The first few times I went to the Arctic, the use of dog sleds was still common. To be a hunter meant having dogs, and that meant you had to hunt to feed them as well as your family. Then, in 1961 and '62, on an expedition with the Arctic Institute of North America to Devon Island — at roughly the size of New York state, the biggest uninhabited island in the world — we began testing an infernal machine with a single rubber track that was later to be called a snowmobile.
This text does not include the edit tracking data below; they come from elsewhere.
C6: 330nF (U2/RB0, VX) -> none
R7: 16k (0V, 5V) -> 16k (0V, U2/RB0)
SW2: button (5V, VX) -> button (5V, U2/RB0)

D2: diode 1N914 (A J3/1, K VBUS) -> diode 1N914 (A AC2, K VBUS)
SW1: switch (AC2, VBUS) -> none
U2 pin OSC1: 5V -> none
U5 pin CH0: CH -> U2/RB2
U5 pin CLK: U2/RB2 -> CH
Those we tested bogged down in snow and broke their tracks, so they were not very "mobile." I far preferred dogs, but as our leader didn't want any animals killed, we couldn't use a dog team as we'd have to hunt seals to feed them. In the following years, however, the snowmobiles were much improved — with many of the best made in Japan — but convenience and speed weren't the only reasons they replaced sled dogs in most areas.
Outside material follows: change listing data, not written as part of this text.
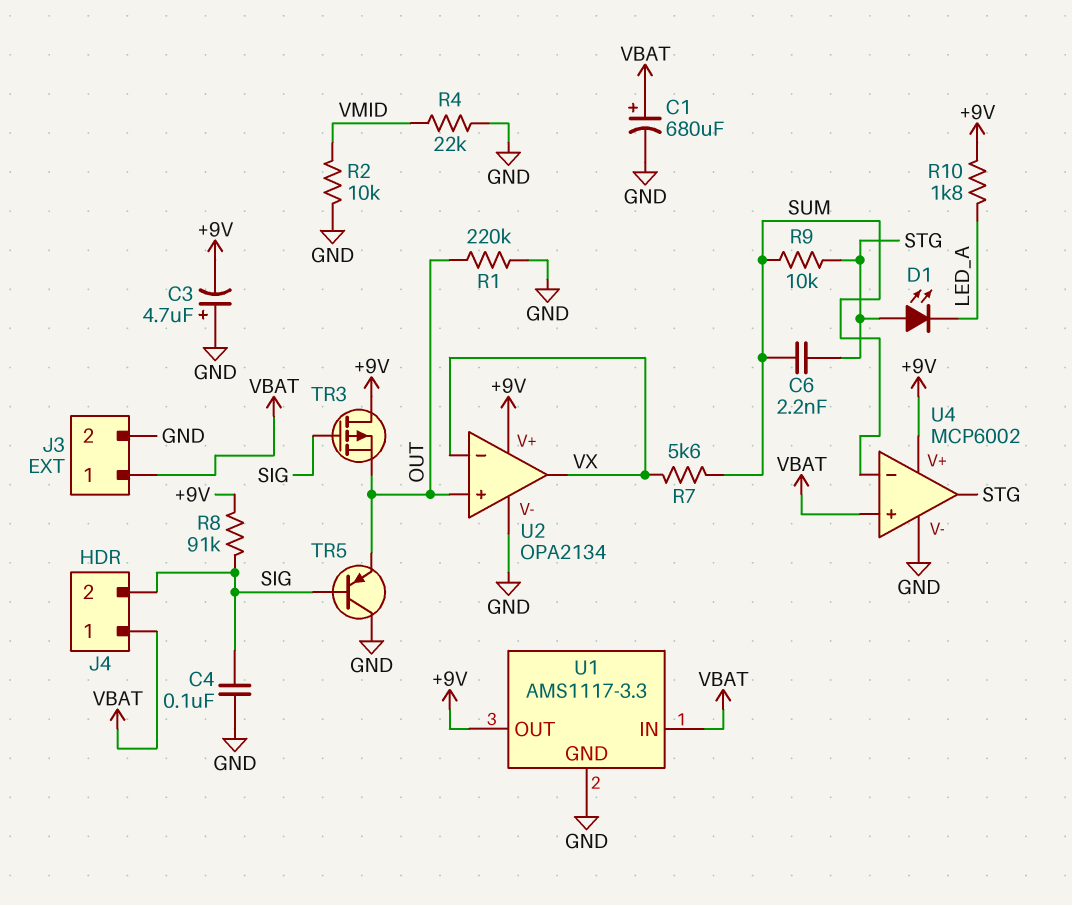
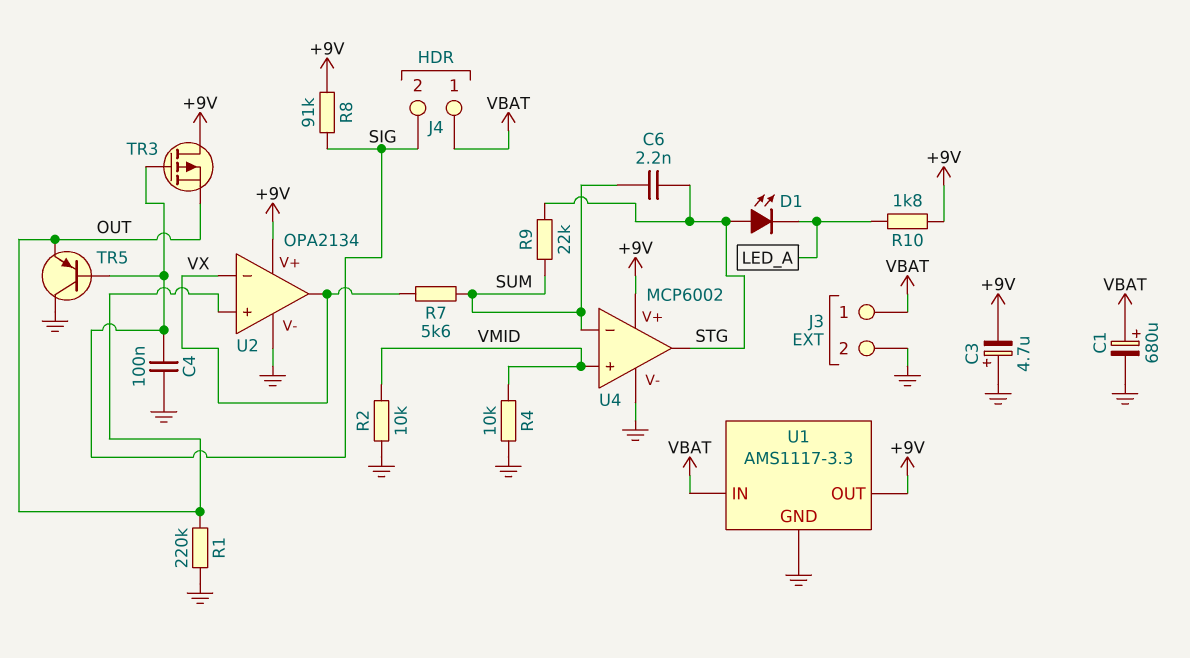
R4: 22k (GND, VMID) -> 10k (GND, VMID)
R9: 10k (STG, SUM) -> 22k (STG, SUM)
U4 pin in+: VBAT -> VMID

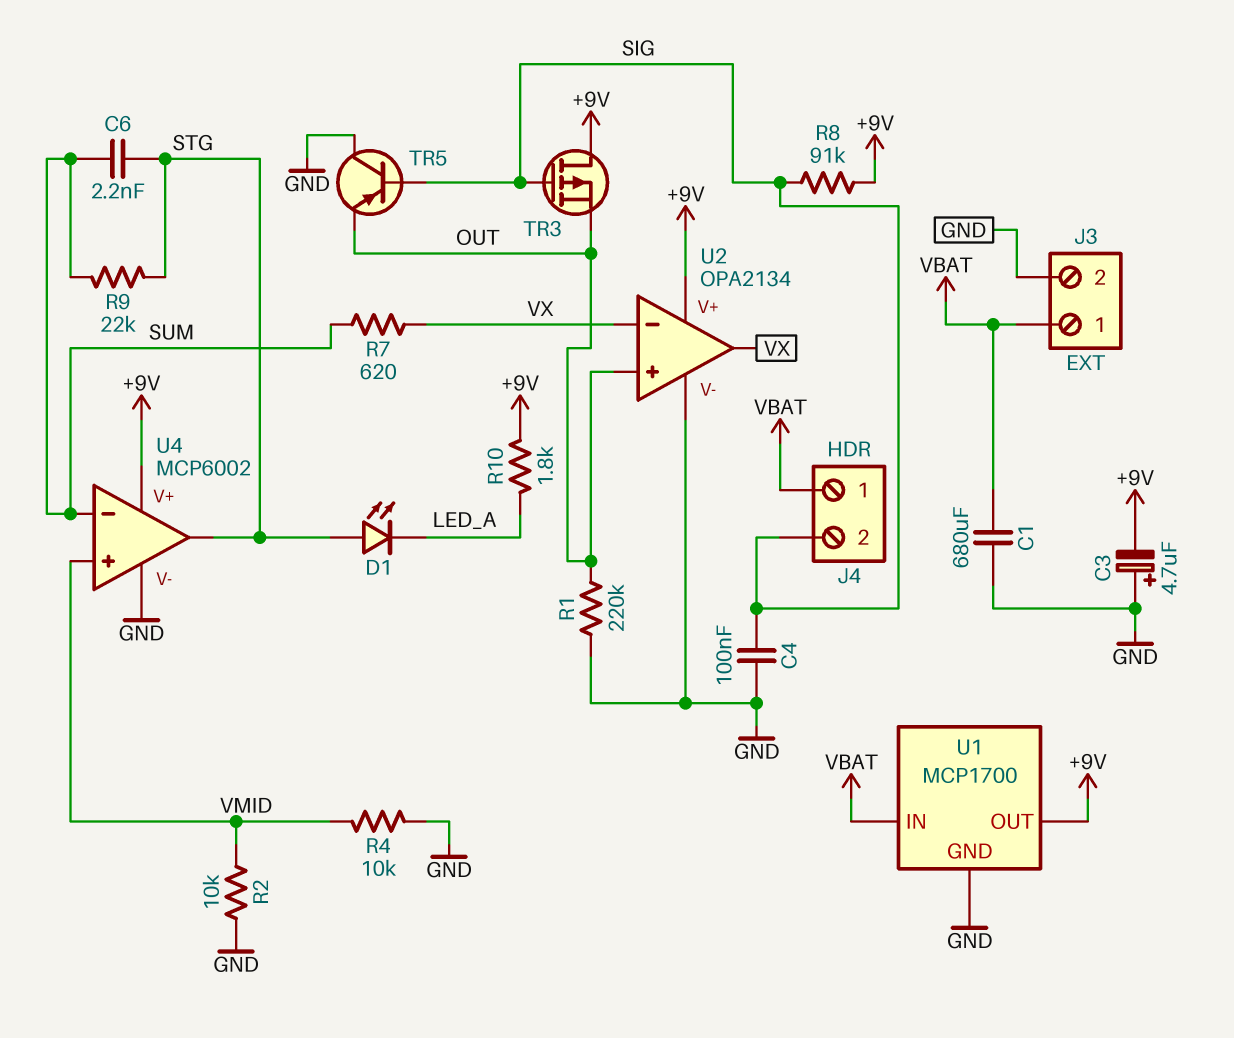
C1: 680uF (plus VBAT, minus GND) -> 680uF (GND, VBAT)
R7: 5.6k (SUM, VX) -> 620 (SUM, VX)
U1: AMS1117-3.3 -> MCP1700

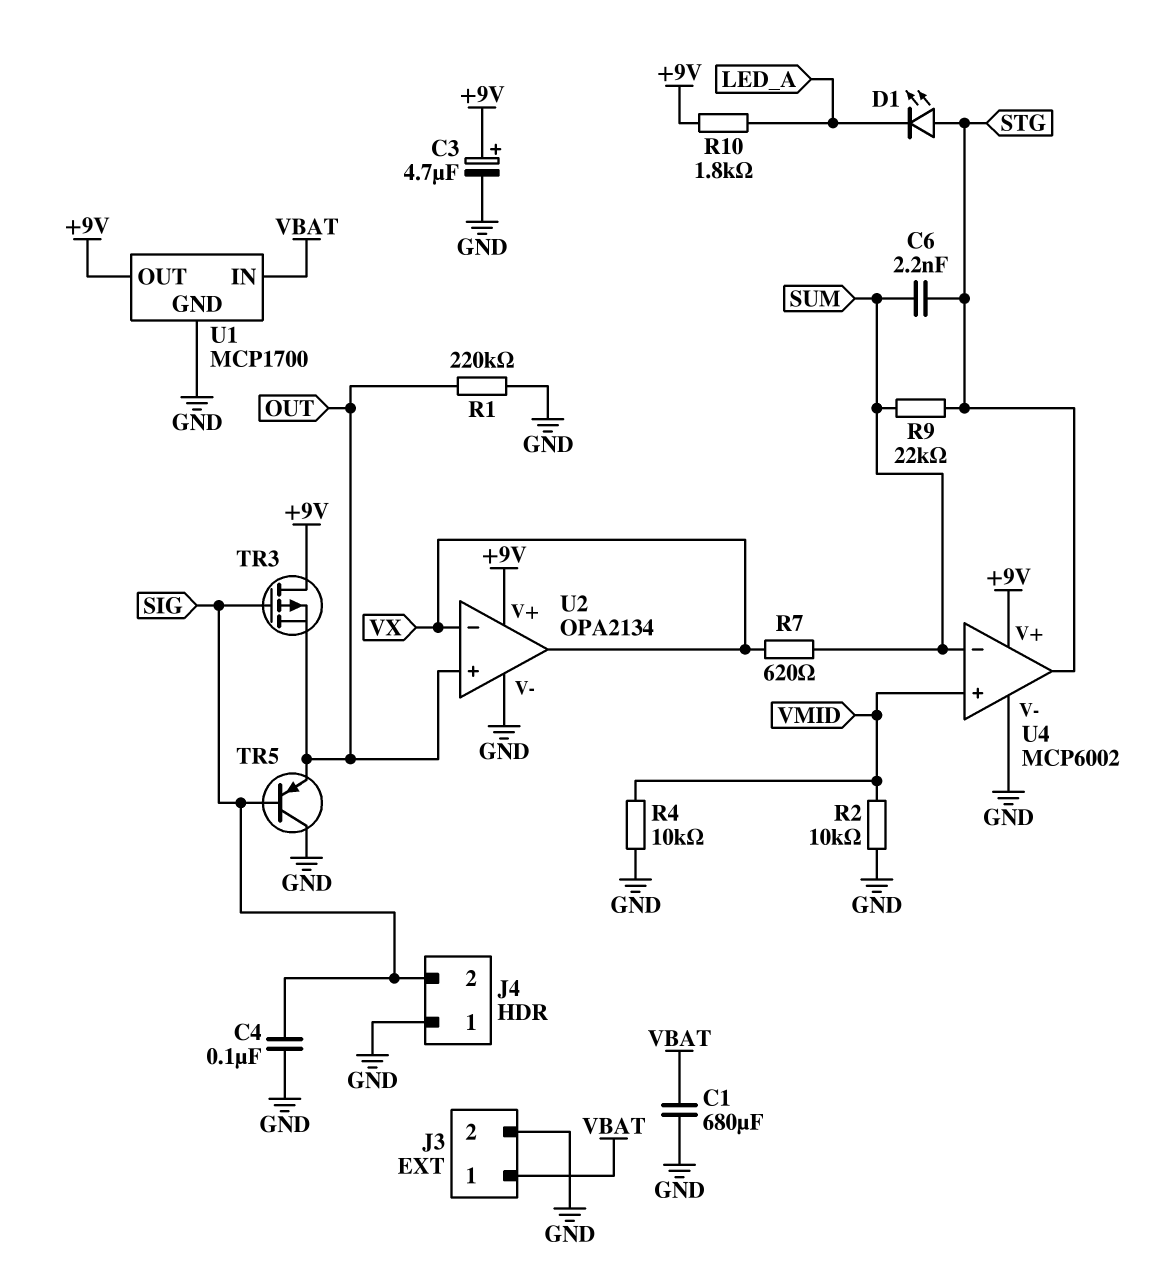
C3: 4.7uF (plus GND, minus +9V) -> 4.7uF (plus +9V, minus GND)
J4 pin 1: VBAT -> GND
R8: 91k (+9V, SIG) -> none

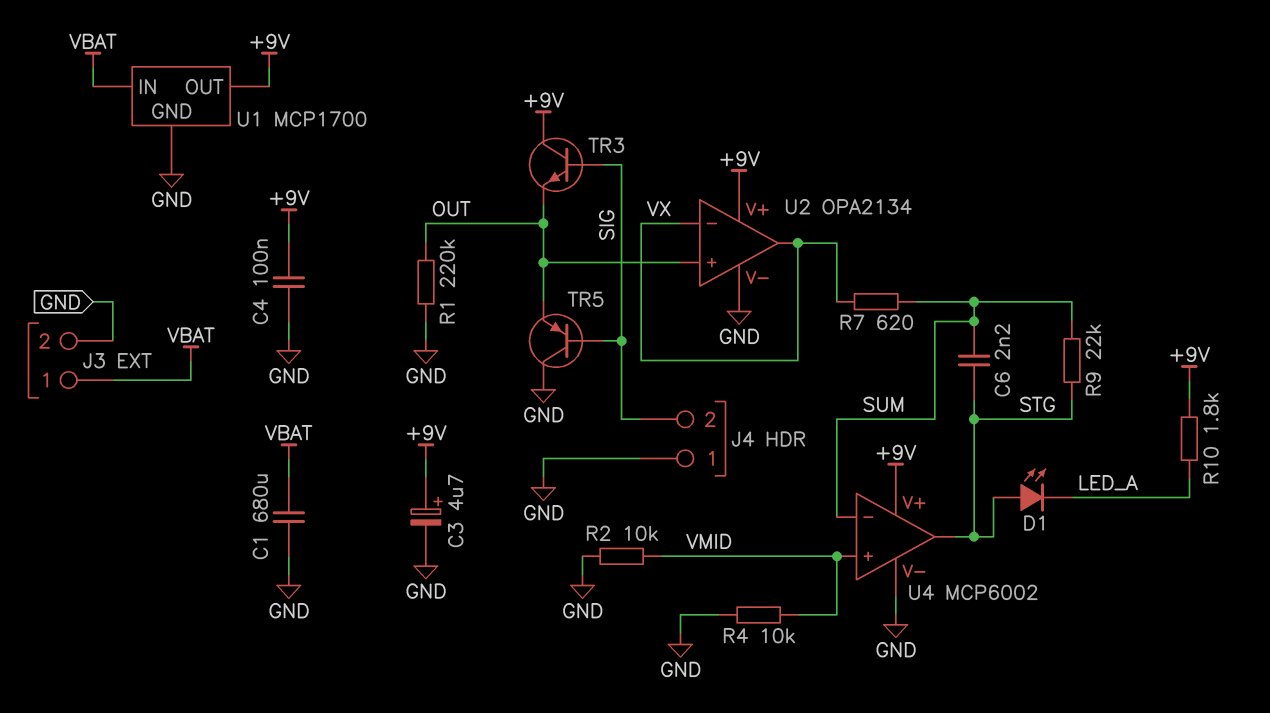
C4: 100nF (GND, SIG) -> 100nF (+9V, GND)
TR3: PMOS (G SIG, D +9V, S OUT) -> NPN (B SIG, C +9V, E OUT)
That was also because, in the Canadian Arctic especially, the Inuit were encouraged or coerced to live in larger communities, where their children could go to school. That meant more hunters and their dogs gathered together, so the surrounding areas soon had very little game — which is why the Inuit traditionally lived in small, widely scattered communities, traveling to meet and share with each other. I think that made them one of the most welcoming people in the world.
Meanwhile, this summer when I went on an Adventure Canada cruise aboard the Ocean Endeavor (see September's "Notebook"), we visited three small Baffin Island communities. They were all strangely quiet. No sled dogs.
We were also invited to the coastal hamlet of Itilleq in western Greenland — a visit facilitated by Aaju Peter, a lawyer, activist and teacher who was awarded the Order of Canada in 2011 for her efforts in defending the culture and rights of the Inuit.
I consider myself very fortunate to have sailed with her on that trip; she is a wonderful, articulate person who was born in Greenland and had lived in Itilleq as a little girl until she began going to school in Denmark at the age of 11. In 1981 Aaju went to Iqaluit — which lies on the south coast of Baffin Island and is the capital of the Canadian province of Nunavut — where she married a Canadian Inuk.
One of the things Aaju has fought against is the banning of seal skins by the European Union. As for the United States, should I cross into even Alaska wearing my fine sealskin anorak, it would be confiscated at the border. All this despite the fact that the Inuit not only need seals' meat and blubber for their families and dogs, and the skins for making clothing and boots, but they also relied on selling the some skins to bring in cash. Taking this income from them was totally unfair.
Itilleq is a lovely little coastal hamlet of hunters and fishermen, with a population of around 70 who welcomed us, total strangers, into their homes for coffee, biscuits and cakes. The young people were proud of their traditional Greenland summer clothes — but to me this place, too, was strangely quiet. Our host told us they had shot all their dogs because the sea ice now freezes later and melts earlier, so they can't hunt enough seals over the ice — and therefore cannot feed their dog teams.
Inuit in Canada also told us about the increasing unreliability and decreasing amounts of sea ice — and of birds, insects and fish coming north that they had never seen before. The media is constantly reminding us of the desperate plight of polar bears, but what I most worry about is that without reliable, thick sea ice, the ringed seal — the most important seal in the Arctic — will not be able to reproduce and will vanish from vast areas.
The Inuit have no doubt about climate change; what is happening is altering not only the ice and the weather, but thousands of years of partnership between the hunting Inuit and their dogs. Some very sincere people, Inuit and others, are doing their best to preserve the northern dogs and the art of traveling with dog sleds — but I hope it won't just be for the wealthy and for tourists.